Training in obstetric and gynecological ultrasound varies both between and within countries, which could result in graduates with varying degrees of proficiency. In an Editorial, Leonardi et al. compare and contrast obstetric and gynecological ultrasound training curricula published by regulatory bodies in four high-income English-speaking countries with the standards set by ISUOG, and make a case for the standardization of obstetric and gynecological ultrasound training, with due regard to available resources.
Also on this topic is an article in which Hillerup et al. publish their findings on the validity and reliability of the ISUOG basic training test, evaluated by assessing 92 medical students, residents, consultants and fetal medicine specialists. A revised 34-item test was devised based on items that met criteria for difficulty and ability to differentiate between high and low performers.
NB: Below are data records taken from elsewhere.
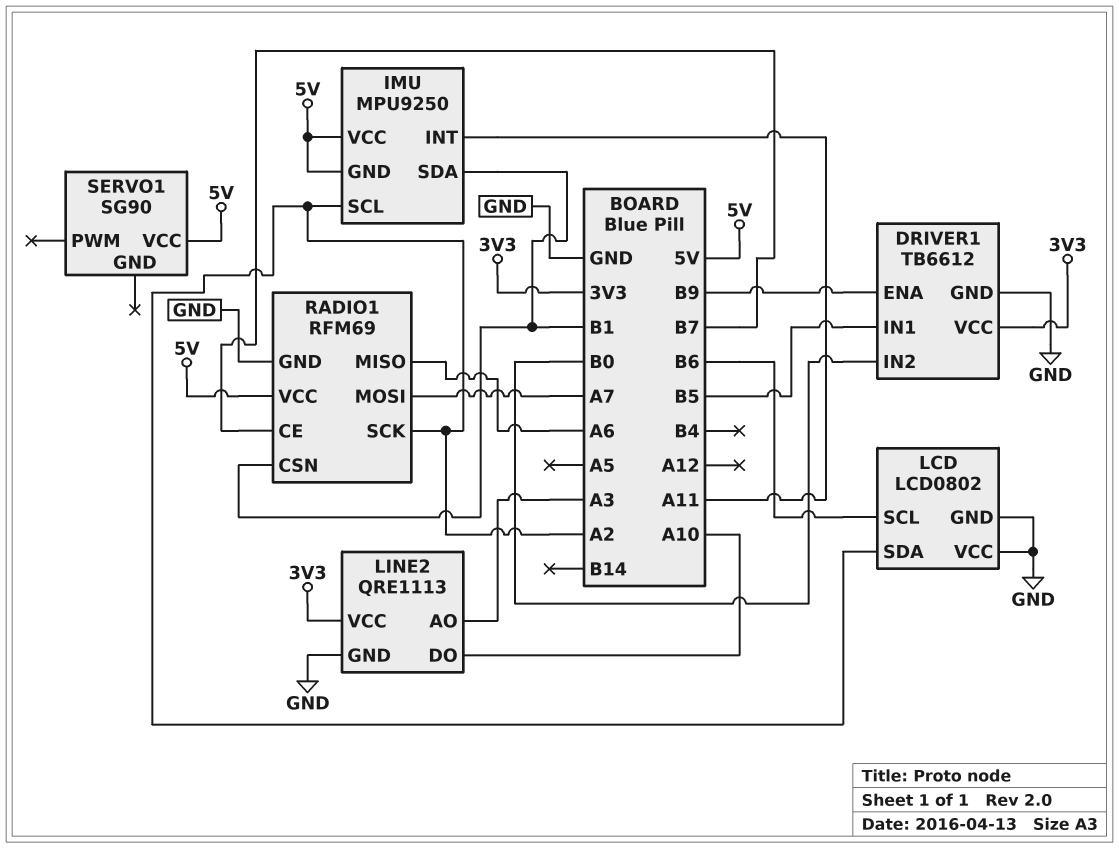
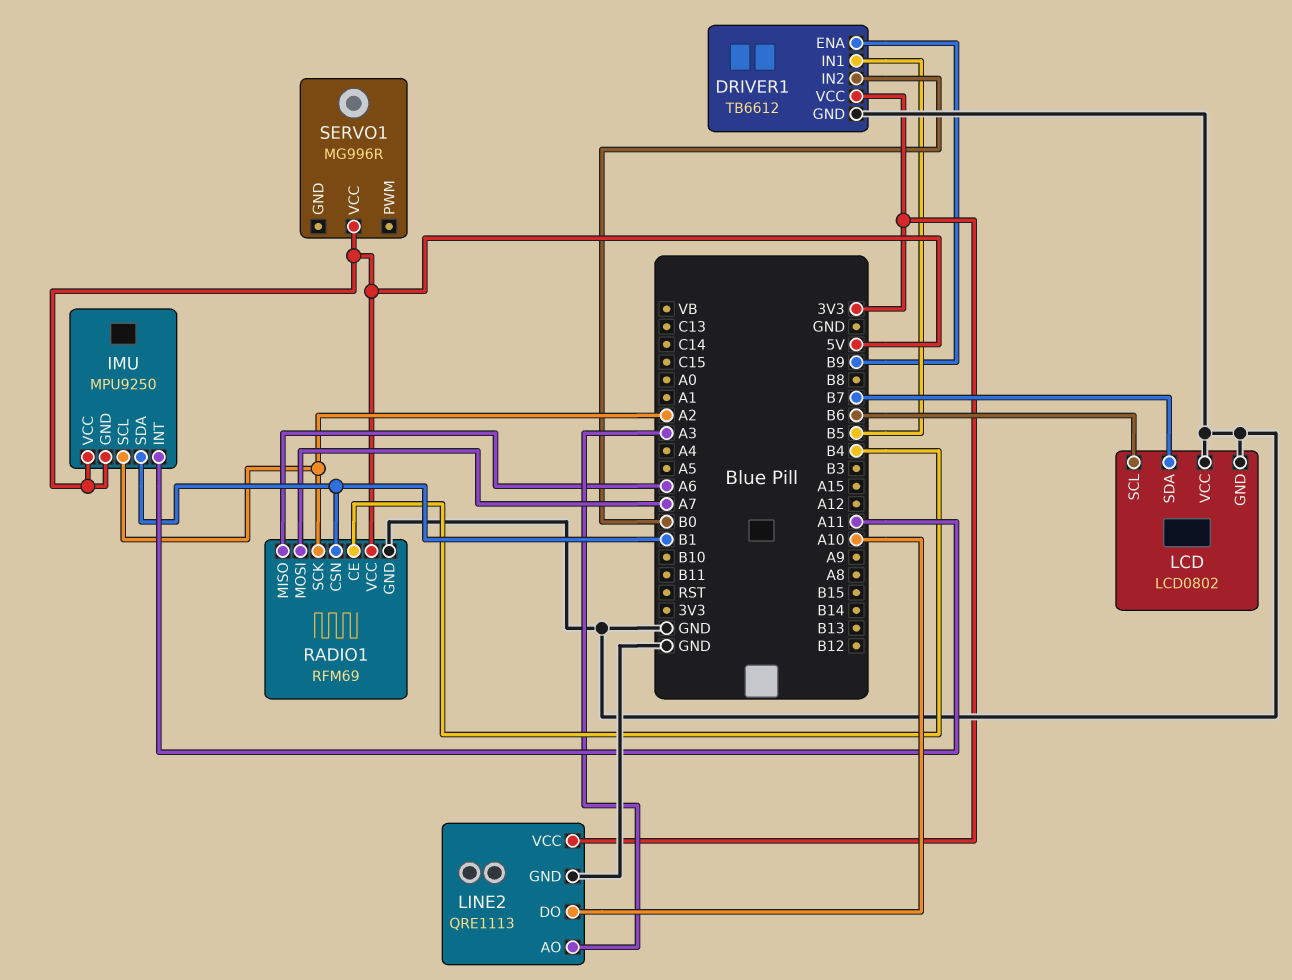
LCD pin SDA: A2 -> B7
RADIO1 pin CE: B7 -> B4
SERVO1: SG90 -> MG996R

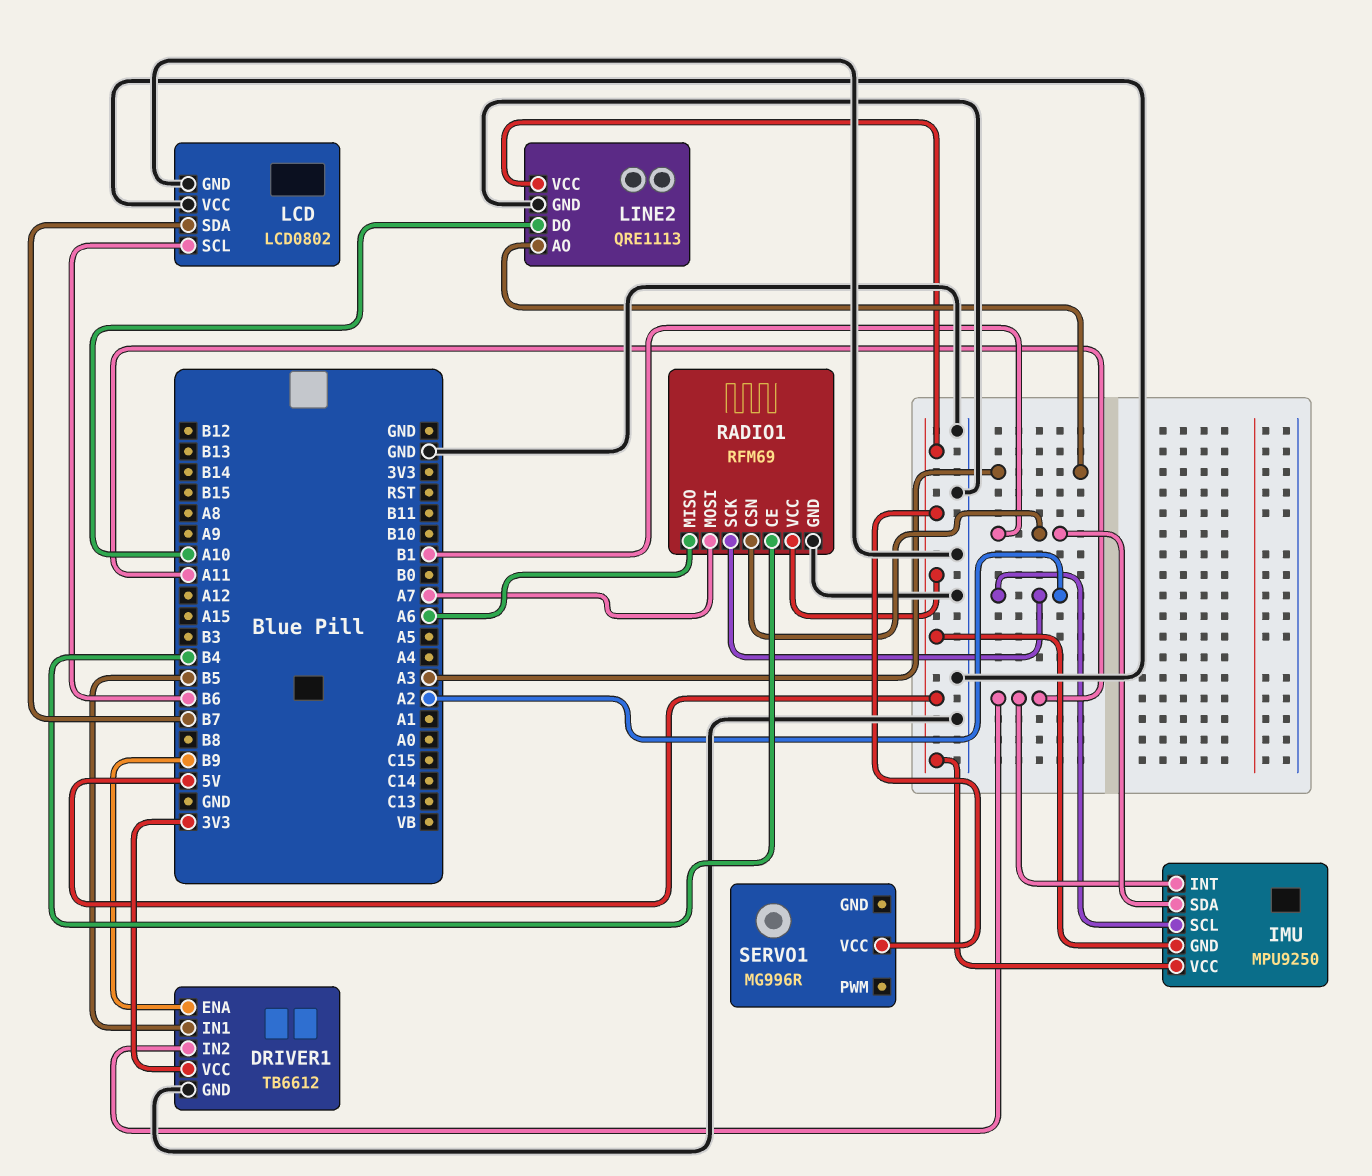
DRIVER1 pin IN2: B0 -> A11
LINE2 pin VCC: 3V3 -> 5V

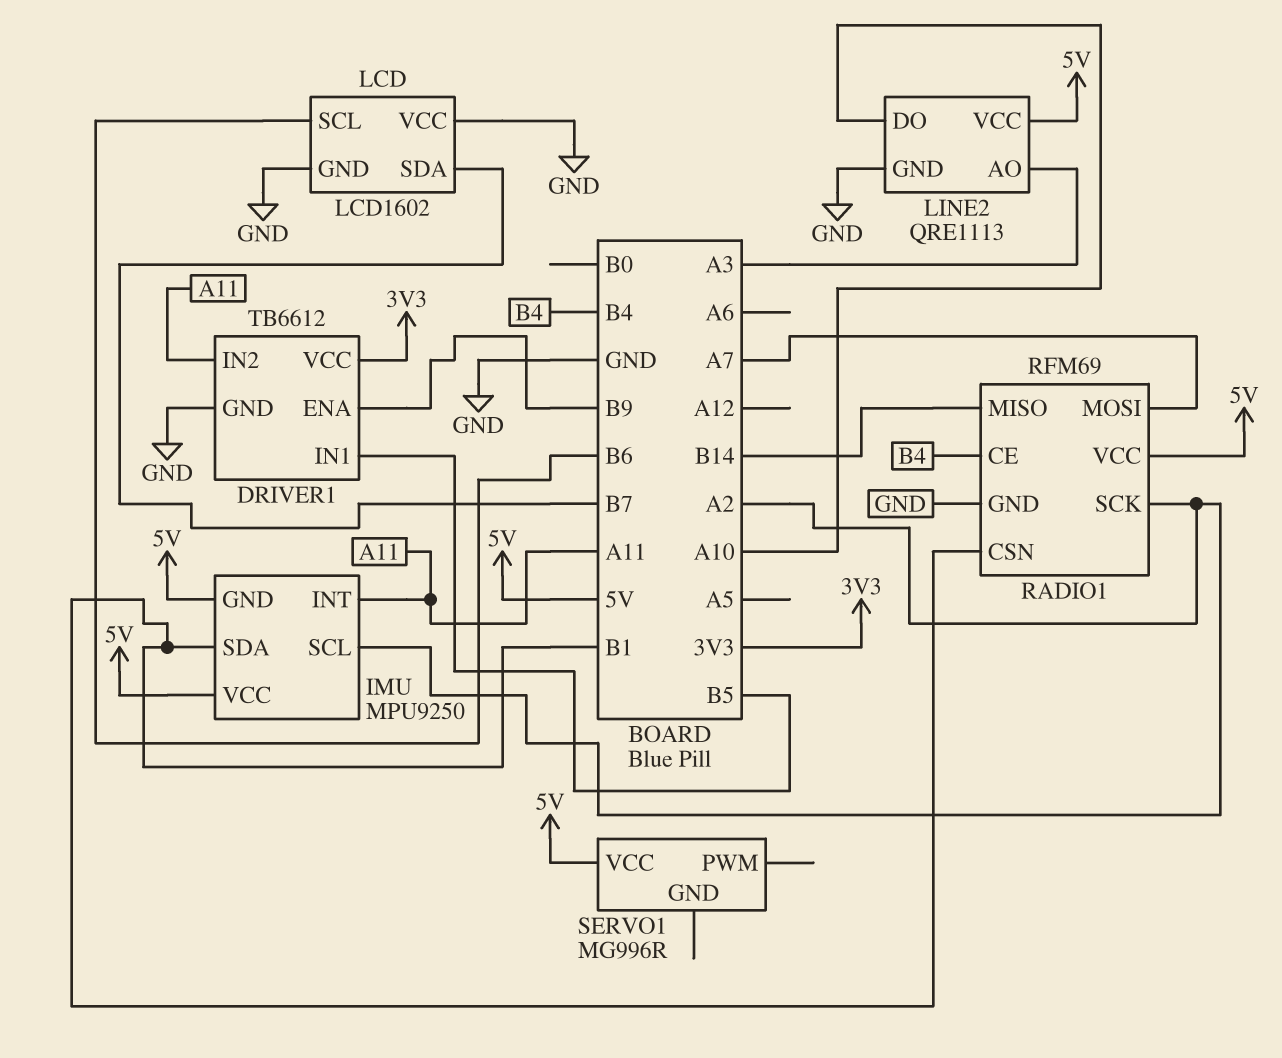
LCD: LCD0802 -> LCD1602
RADIO1 pin MISO: A6 -> B14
Clinical experience was found not to predict theoretical test scores and there was evidence of possible knowledge decay and negative effects of subspecialization after 5 years.
Also included in this issue…
Outcome of fetuses with prenatal diagnosis of isolated severe bilateral ventriculomegaly: systematic review and meta-analysis
Ventriculomegaly is one of the most frequently diagnosed abnormalities of the fetal central nervous system, although data on isolated severe ventriculomegaly are scarce. In this Systematic Review, Carta et al. quantified from the published literature survival and neurodevelopmental outcome of fetuses with prenatally detected isolated severe bilateral ventriculomegaly. It was found that four-fifths of fetuses with severe ventriculomegaly survive and, of these, just over two-fifths show normal neurodevelopment, although the authors advise that, due to the high rate of termination of pregnancy and the need for longer follow-up to detect subtle abnormalities, mortality and prevalence of developmental delay may actually be even higher (download the accompanying Journal Club slides).
Differences in ultrasound features of papillations in unilocular-solid adnexal cysts: a retrospective international multicenter study
Discriminating correctly between benign and malignant adnexal masses is pivotal to planning optimal management. Whilst transvaginal ultrasound is an excellent tool with which to distinguish these lesions, some adnexal masses are difficult to classify, even for a very experienced examiner. In particular, cysts with one cyst locule and papillations but no other solid components are difficult to classify. In this Original Article from the IOTA group, Landolfo et al. identified ultrasound characteristics of the papillations themselves or of the cyst wall that can help to discriminate between benign and malignant unilocular-solid adnexal cysts, providing novel insights into morphological markers that may help us to manage a particularly difficult group of adnexal masses.